Llegó con un pequeño jazmín apretado fuerte en la mano y cuando la florecilla se desvaneció se puso a llorar.
—Estás molesta. No querías quedarte sin la flor. ¿Qué vas a hacer ahora?
Entonces se detuvo un precioso instante y con ella frenó durante esos segundos el mundo entero. Estaba buscando su propia solución a su propio problema.
—Voy a tener que comprar más flores, me dijo.
—¡Me encanta tu idea! ¿Hacemos una florería?
Y así, con una caja grande, dos crayones, una guirnalda de banderines, un tarro y un ramillete verde y naranja generosamente donado por la bignonia del jardín se armó el primer quiosco de flores en el fondo de la casa naranja.

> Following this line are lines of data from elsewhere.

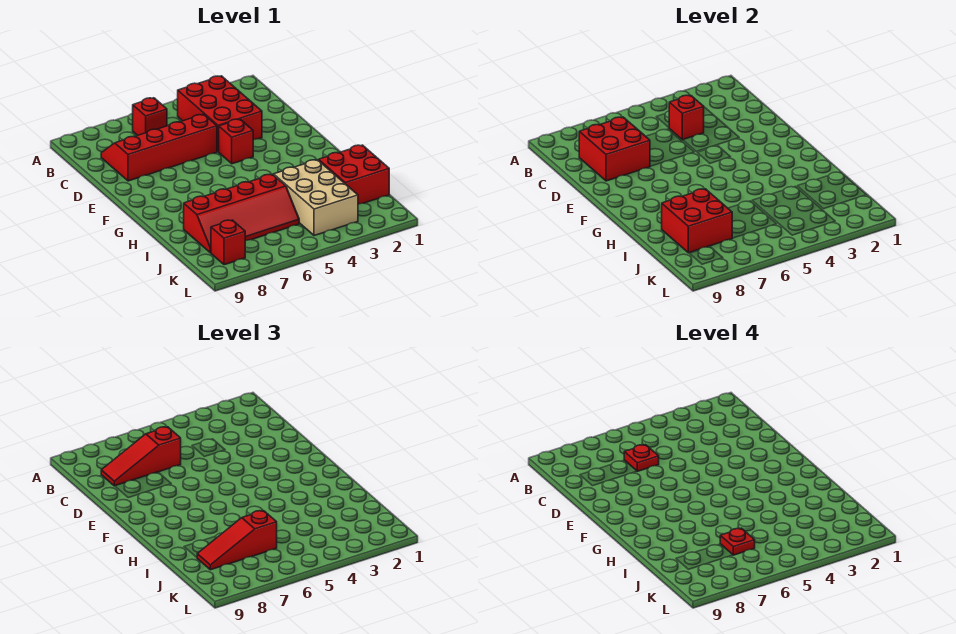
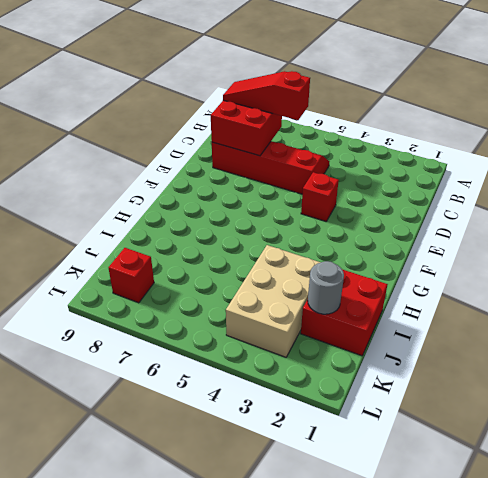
grey round brick J2 level 2 -> none
none -> red brick B3:D4 level 1
none -> red brick B6 level 1
none -> red slope I5:J8 level 1 top I

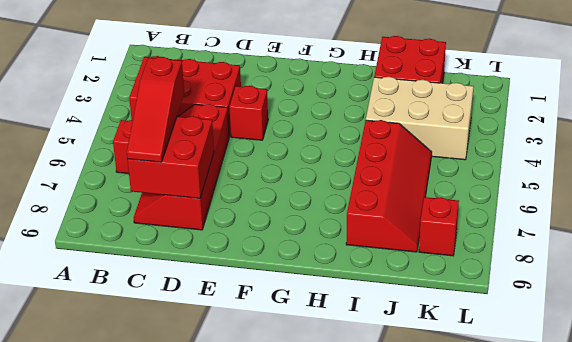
none -> red brick C4 level 2
none -> red brick I7:J8 level 2
none -> red slope J6:J8 level 3 top 6

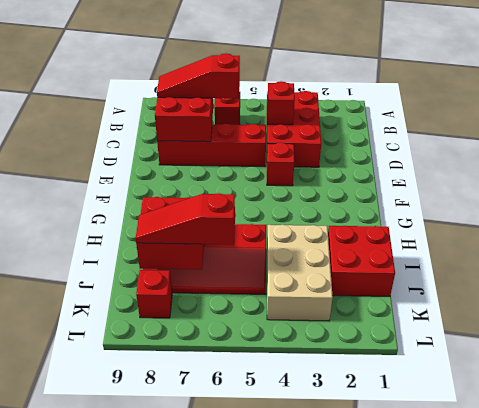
none -> red plate C6 level 4
none -> red plate J6 level 4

Jugamos a decorar y a inventarle un nombre al negocio. A pagar con tres hojitas verdes tres flores naranjas. A estar de un lado y del otro del mostrador. A abrir y cerrar la puerta.
Jugamos a perseguirnos y a atraparnos para darnos y sacarnos flores.

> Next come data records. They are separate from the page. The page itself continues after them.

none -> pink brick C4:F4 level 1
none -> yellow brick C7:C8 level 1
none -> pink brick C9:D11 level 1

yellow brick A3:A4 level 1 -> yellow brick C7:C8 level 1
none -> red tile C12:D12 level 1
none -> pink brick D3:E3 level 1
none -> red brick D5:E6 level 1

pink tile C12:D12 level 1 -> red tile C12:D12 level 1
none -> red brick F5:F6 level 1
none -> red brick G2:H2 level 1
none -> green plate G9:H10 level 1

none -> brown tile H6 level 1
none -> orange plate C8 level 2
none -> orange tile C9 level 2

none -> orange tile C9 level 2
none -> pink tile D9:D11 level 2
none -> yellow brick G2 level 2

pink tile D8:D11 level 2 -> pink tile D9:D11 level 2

Jugamos a inventar y a soñar. Y en ese sueño, tres pequeños pimpollitos humanos se asomaron al borde de sí mismos y todo fue verdad, bondad y belleza.
Ahí, en el medio del juego florido, quedo hecha brisa invisible. Simplemente me siento y sonrío.
Doy gracias al cosmos por mi trabajo. Sólo soy abono. Invisible y vital.
Qué feliz estoy.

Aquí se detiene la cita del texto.